Archive for March, 2007

Teaming Up for SOA

I recently “teamed up” with Phil Windley. He interviewed me for his latest InfoWorld article on SOA Governance which is now available online, and is in the March 5th print issue. Give it a read and let me know what you think. I think Phil did a great job in articulating a lot of the governance challenges that organizations run into. Of the areas where I was quoted, the one that I think is a significant culture change is the funding challenge. It’s not just about getting funding for shared services which is a challenge on its own. It’s also a challenge of changing the way that organizations make decisions to include architectural elements in the decision. Many organizations that I have dealt with all tend to be schedule driven. That is, the least flexible element of the project is schedule. Conversely, the thing that always gives is scope. Unfortunately, it’s not usually visible scope, it’s usually the difference in taking the quickest path (tactical) versus the best path (strategic). If you’re one of many organizations trying to do grass roots SOA, this type of IT governance makes life very difficult as the culture rewards schedule success, not architectural success. It’s a big culture shift. Does your Chief Architect have a seat at the IT Governance table?

Anyway, I hope you enjoy the article. Feel free to post your questions here, and I’d be happy to followup.

IT in homes, schools

I’ve had some lightweight posts on SOA for the home in the past, and for whatever reason, it seems to be tied to listening to IT Conversations. Well, it’s happened again. In Phil and Scott’s discussion with Jon Udell, they lamented the problems of computers in the home. Phil discussed the issues he’s encountered with replacing servers in his house and moving from 32-bit to 64-bit servers (nearly everything had to be rebuilt, he indicated that he would have been better off sticking with 32-bit servers). Jon and Phil both discussed some of the challenges that they’ve had in helping various relatives with technology.

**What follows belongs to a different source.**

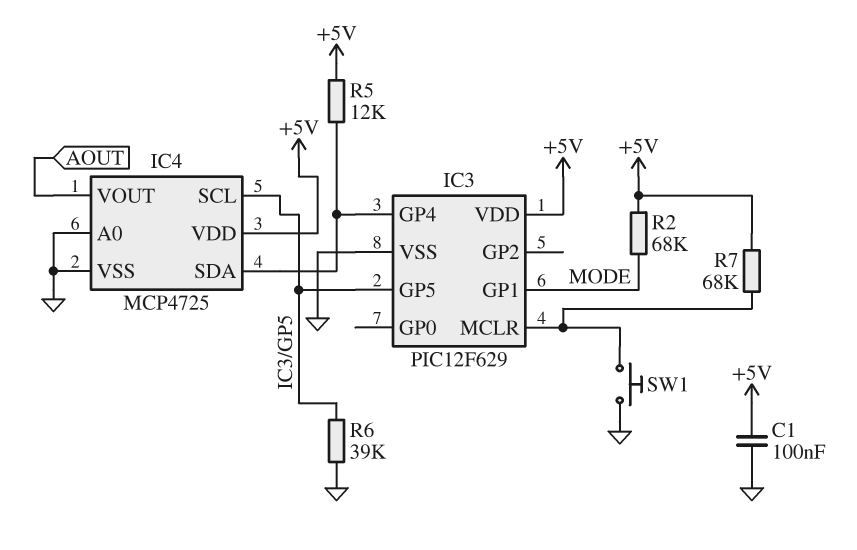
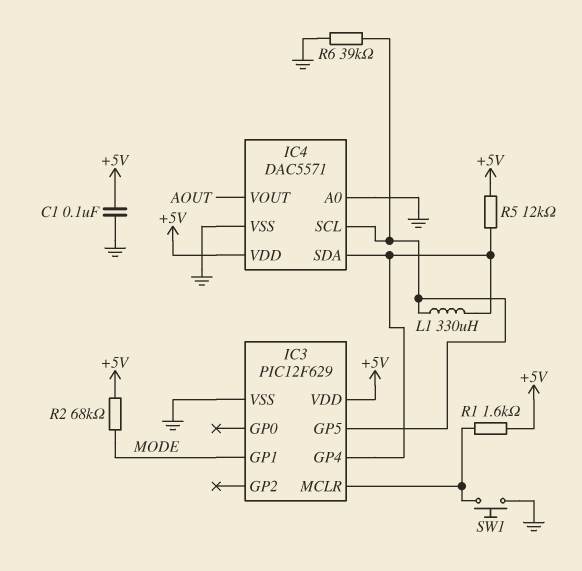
IC4: MCP4725 -> DAC5571
L1: none -> 330uH (IC3/GP4, IC3/GP5)
R1: none -> 1.6k (+5V, IC3/MCLR)
R7: 68k (+5V, IC3/MCLR) -> none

It was a great conversation and made me think of a recent email exchange concerning my father-in-law’s school. He’s a grade school principal, and I built their web site for them several years ago. They host it themselves, and the computer teacher has done a great job in keeping it humming along. That being said, there’s still room for improvement. Many of the teachers still host their pages externally. My father-in-law sends a letter home with the kids each week that is a number of short paragraphs and items that have occurred throughout the week. Boy, that could easily be syndicated as a blog. Of course, that would require installing WordPress on the server, which while relatively easy for me, is something that could get quite frustrating for someone not used to operating at the command line. Anyway, the email conversation was about upgrading the server. One of the topics that came up was hosting email ourselves. Now, while it’s very easy to set up a mail server, the real concern here comes up with reliability. People aren’t going to be happy if they can’t get to their email. Even if we just look at the website, as it increasingly becomes part of the way the school communicates with the community, it starts to become critical.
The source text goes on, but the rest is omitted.